Start with an accurate measurement. The standard estradiol immunoassay test that most labs run can cross-react with other steroids circulating in men and produce readings that are higher than the actual estradiol level. The accurate test is called LC-MS/MS, which stands for liquid chromatography tandem mass spectrometry, and it is the gold standard for measuring estradiol in men. Once you have an accurate number, you have a real starting point. Target ranges used clinically are generally 20 to 35 pg/mL for standard TRT doses, with values up to 40 to 60 pg/mL sometimes acceptable at higher doses in men who are feeling well.
From there, the work is modifying the drivers. If you are injecting once weekly, moving to twice weekly reduces peak amplitude and flattens the estradiol curve without changing your total dose. If body fat is elevated, the fat itself is contributing aromatase capacity that no dose adjustment will fully overcome. Alcohol has a direct effect on the enzyme and removing it changes the biochemical environment. Managing insulin resistance, sleep quality, and chronic stress all work on the same inflammatory and hormonal pathways that regulate aromatase expression at the gene level.

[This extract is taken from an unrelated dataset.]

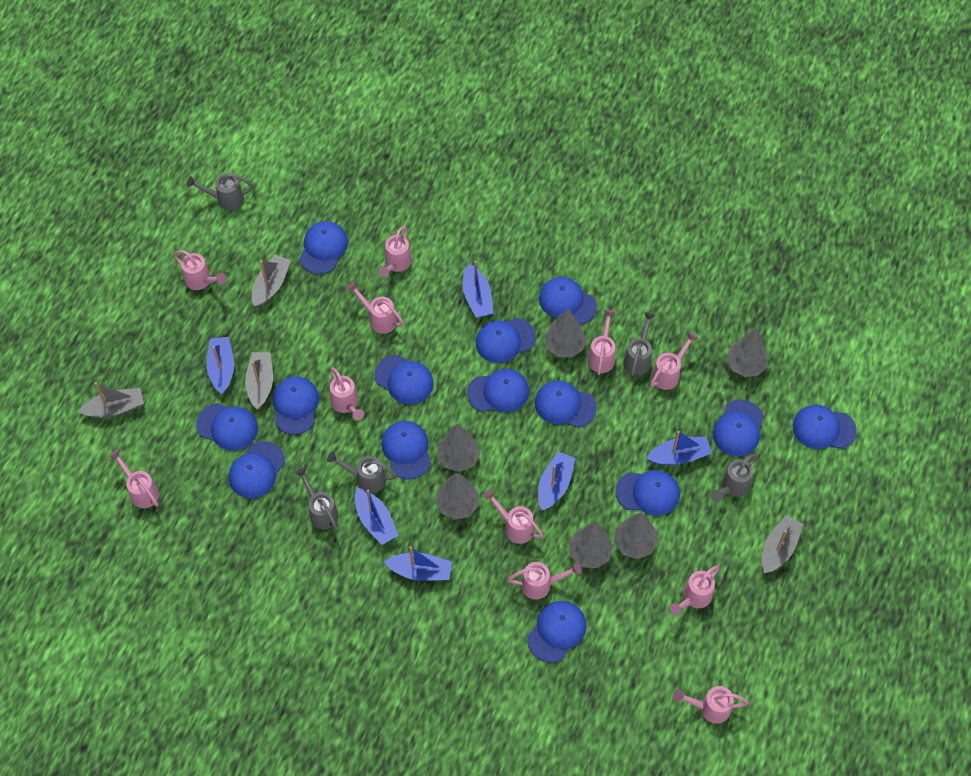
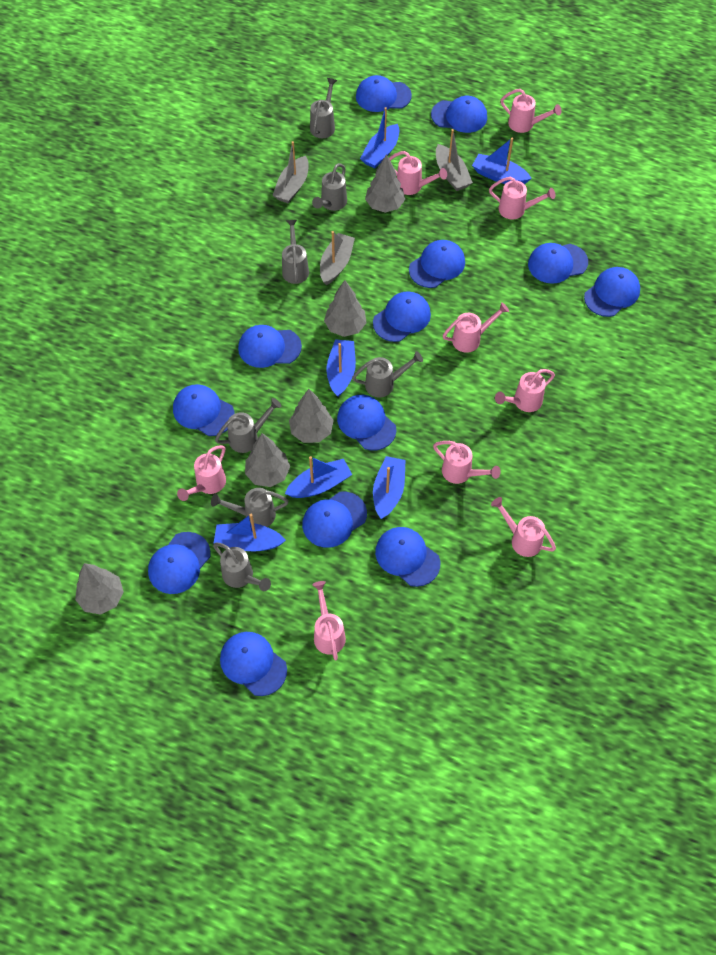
blue cap: 14 -> 13
grey boat: 4 -> 3
grey tree: 6 -> 5
grey watering can: 5 -> 7
pink watering can: 11 -> 9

An AI is not without a legitimate use case. There are men whose genetics produce high aromatase expression at lean body weights, reasonable doses, and frequent injection schedules, and where lifestyle modification has genuinely been optimized. For those men, a carefully managed AI may be appropriate. But that is the edge case, not the starting point.
The reason this matters beyond any individual protocol is that estrogen is not a side effect of testosterone therapy. It is a product of testosterone that your body depends on for bone, vasculature, brain function, and sexual health. Treating it like a waste product to be suppressed inverts the biology, and when you suppress it you do not eliminate symptoms, you trade one set of symptoms for another while adding long-term risks that compound quietly over months and years.
The enzyme was never the problem. The environment feeding the enzyme was.
References
- Finkelstein JS, Lee H, Burnett-Bowie SA, et al. 2013. Gonadal Steroids and Body Composition, Strength, and Sexual Function in Men. New England Journal of Medicine, 36911, 1011-1022. Source
- Burnett-Bowie SM, McKay EA, Lee H, Leder BZ. 2009. Effects of Aromatase Inhibition on Bone Mineral Density and Bone Turnover in Older Men with Low Testosterone Levels. Journal of Clinical Endocrinology and Metabolism, 9412, 4785-4792. Source
- Pastuszak AW, et al. 2022. Pharmacokinetics of Testosterone Cypionate Delivered via Subcutaneous Autoinjector. Andrology. Source
- Chand AL, et al. (2015). Weight gain and inflammation regulate aromatase expression in male adipose tissue. Journal of Steroid Biochemistry and Molecular Biology.
- Bhasin S, Brito JP, Cunningham GR, et al. (2018). Testosterone Therapy in Men With Hypogonadism: An Endocrine Society Clinical Practice Guideline. JCEM, 103(5), 1715-1744.